Don’t misunderstand me – I’ve never excluded collaborators. My idea of science is rooted in openness, collaboration, inclusion, respect, rigour and merit. Nor should this essay be read in any sense as a rant against PhD students. I remain deeply grateful to all the students and postdocs I have supervised who stood by me, each in their own way – as well as to all the colleagues who understood what was at stake.
What I’m decrying is collaborators excluding me from the very project I designed, secured and built – with the warmest institutional understanding extended to them as they did it.
Before all this happened to me, I had a clear sense of what scientific integrity meant – and of the grey zones we all sometimes debate with colleagues at conferences or in the margins of working life. After three years of being investigated, that clarity is gone. I no longer share my enthusiasm with my students – once one of my greatest strengths – for fear of seeming too pushy.

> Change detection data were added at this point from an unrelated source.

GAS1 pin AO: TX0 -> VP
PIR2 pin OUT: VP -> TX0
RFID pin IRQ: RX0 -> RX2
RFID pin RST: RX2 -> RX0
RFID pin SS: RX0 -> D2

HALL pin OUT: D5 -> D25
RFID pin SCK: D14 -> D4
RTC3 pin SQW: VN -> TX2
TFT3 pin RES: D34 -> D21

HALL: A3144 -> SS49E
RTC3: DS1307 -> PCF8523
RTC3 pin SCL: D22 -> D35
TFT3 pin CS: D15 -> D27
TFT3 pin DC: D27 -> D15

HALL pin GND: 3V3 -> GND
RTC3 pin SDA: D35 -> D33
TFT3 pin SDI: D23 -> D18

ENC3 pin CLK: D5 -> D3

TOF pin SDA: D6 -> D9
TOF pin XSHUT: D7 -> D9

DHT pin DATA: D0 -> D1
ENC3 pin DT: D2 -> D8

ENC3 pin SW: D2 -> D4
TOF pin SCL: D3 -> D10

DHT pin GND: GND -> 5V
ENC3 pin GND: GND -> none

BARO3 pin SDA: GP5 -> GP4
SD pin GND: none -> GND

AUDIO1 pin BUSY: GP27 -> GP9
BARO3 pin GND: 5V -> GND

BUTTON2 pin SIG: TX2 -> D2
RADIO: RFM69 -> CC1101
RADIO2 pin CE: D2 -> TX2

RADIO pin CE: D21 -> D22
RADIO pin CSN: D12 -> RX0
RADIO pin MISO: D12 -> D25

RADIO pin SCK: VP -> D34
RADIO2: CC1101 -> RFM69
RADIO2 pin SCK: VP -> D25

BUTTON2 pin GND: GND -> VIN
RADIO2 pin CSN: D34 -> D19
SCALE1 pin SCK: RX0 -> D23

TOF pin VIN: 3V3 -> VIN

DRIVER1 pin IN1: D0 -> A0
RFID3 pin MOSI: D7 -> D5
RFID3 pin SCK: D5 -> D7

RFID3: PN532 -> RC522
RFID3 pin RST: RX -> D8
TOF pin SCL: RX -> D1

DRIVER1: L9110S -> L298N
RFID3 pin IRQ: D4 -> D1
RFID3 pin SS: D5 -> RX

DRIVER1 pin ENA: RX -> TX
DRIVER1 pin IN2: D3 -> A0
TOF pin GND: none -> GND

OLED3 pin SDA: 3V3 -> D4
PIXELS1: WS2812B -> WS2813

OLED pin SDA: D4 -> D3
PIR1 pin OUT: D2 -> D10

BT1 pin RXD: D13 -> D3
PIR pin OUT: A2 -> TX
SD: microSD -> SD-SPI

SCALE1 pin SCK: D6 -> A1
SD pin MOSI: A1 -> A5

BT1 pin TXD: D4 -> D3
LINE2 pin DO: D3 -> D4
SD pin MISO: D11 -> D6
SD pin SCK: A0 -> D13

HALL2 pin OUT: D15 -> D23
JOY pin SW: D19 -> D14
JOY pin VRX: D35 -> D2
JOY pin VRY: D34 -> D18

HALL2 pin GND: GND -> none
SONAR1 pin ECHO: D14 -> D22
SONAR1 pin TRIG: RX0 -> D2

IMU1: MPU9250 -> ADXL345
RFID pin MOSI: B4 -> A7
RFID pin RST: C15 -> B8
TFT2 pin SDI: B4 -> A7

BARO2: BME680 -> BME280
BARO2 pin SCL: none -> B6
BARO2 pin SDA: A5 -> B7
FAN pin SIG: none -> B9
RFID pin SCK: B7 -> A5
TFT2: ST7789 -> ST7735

I no longer pass on my scientific rigour – another of my strengths – for fear of being too demanding.
What remains is a dull, blunt version of mentorship: every working meeting recorded, every exchange archived – just in case I ever need to prove I meant no harm. And even then, I expect that the proof won’t hold. Because what counts is the narrative. And some narratives have a louder voice than others.
What keeps running through my mind – and what lies at the core of why I’m writing this piece – is this: what exactly are we teaching the next generation of researchers? That integrity is a matter of perspective, not of facts? That worth is self-proclaimed, no matter the contribution? That equality is conditional – and easily set aside when inconvenient?
The lesson of my case for any ambitious young doctoral student in STEM would appear to be that if your PI is a woman – especially if she’s senior, visible and respected – file a complaint. Evidence is optional, but make sure you use the right words. Loss of trust. Lack of expertise. Control. Emotional distress. Intellectual property. Just stir the affective soup. It works – far better than it should.
I see now that I was never fit for the role of principal investigator. I had succeeded too much, too visibly, as a woman in a male-dominated STEM field. For that, I offer my sincerest apologies. I should never have stepped outside my assigned female role: endlessly generous, nurturing, self-effacing. I should have known I was never entitled to rigorous science, visionary drive or enthusiastic leadership.
Perhaps most ironic of all: this happened in an institution whose very mission is to produce knowledge. A place filled with experts in science and the humanities – and yet utterly blind to the power games, implicit biases and structural asymmetries that thrive in hierarchical environments. The research is clear. The data exists. The papers are published. But when it comes to applying that knowledge to individual cases, the institution behaves as if it never existed.
While this essay is emotionally contained, I want to be clear: this journey took me to very dark places within myself. Nor should my containment be read as coldness, lack of empathy or self-absorption. It should be read as it would be if I were male: as a sign of strength and leadership. After all, here I am, still standing, still thinking. Resilience is a wonderful thing. But it shouldn’t have to be earned through institutional erosion.
One male colleague recently told me that he didn’t understand how a PI could be refused the right to lead his or her own project. That’s exactly the point: he doesn’t understand – because, as a man, he will likely never face this kind of situation, even if he may face other kinds of adversity.
So the question is no longer about me. It’s about us. What will the academic community do about these double standards – the quiet biases and coded readings that, taken one by one, seem negligible but, when compounded, fracture lives and derail careers?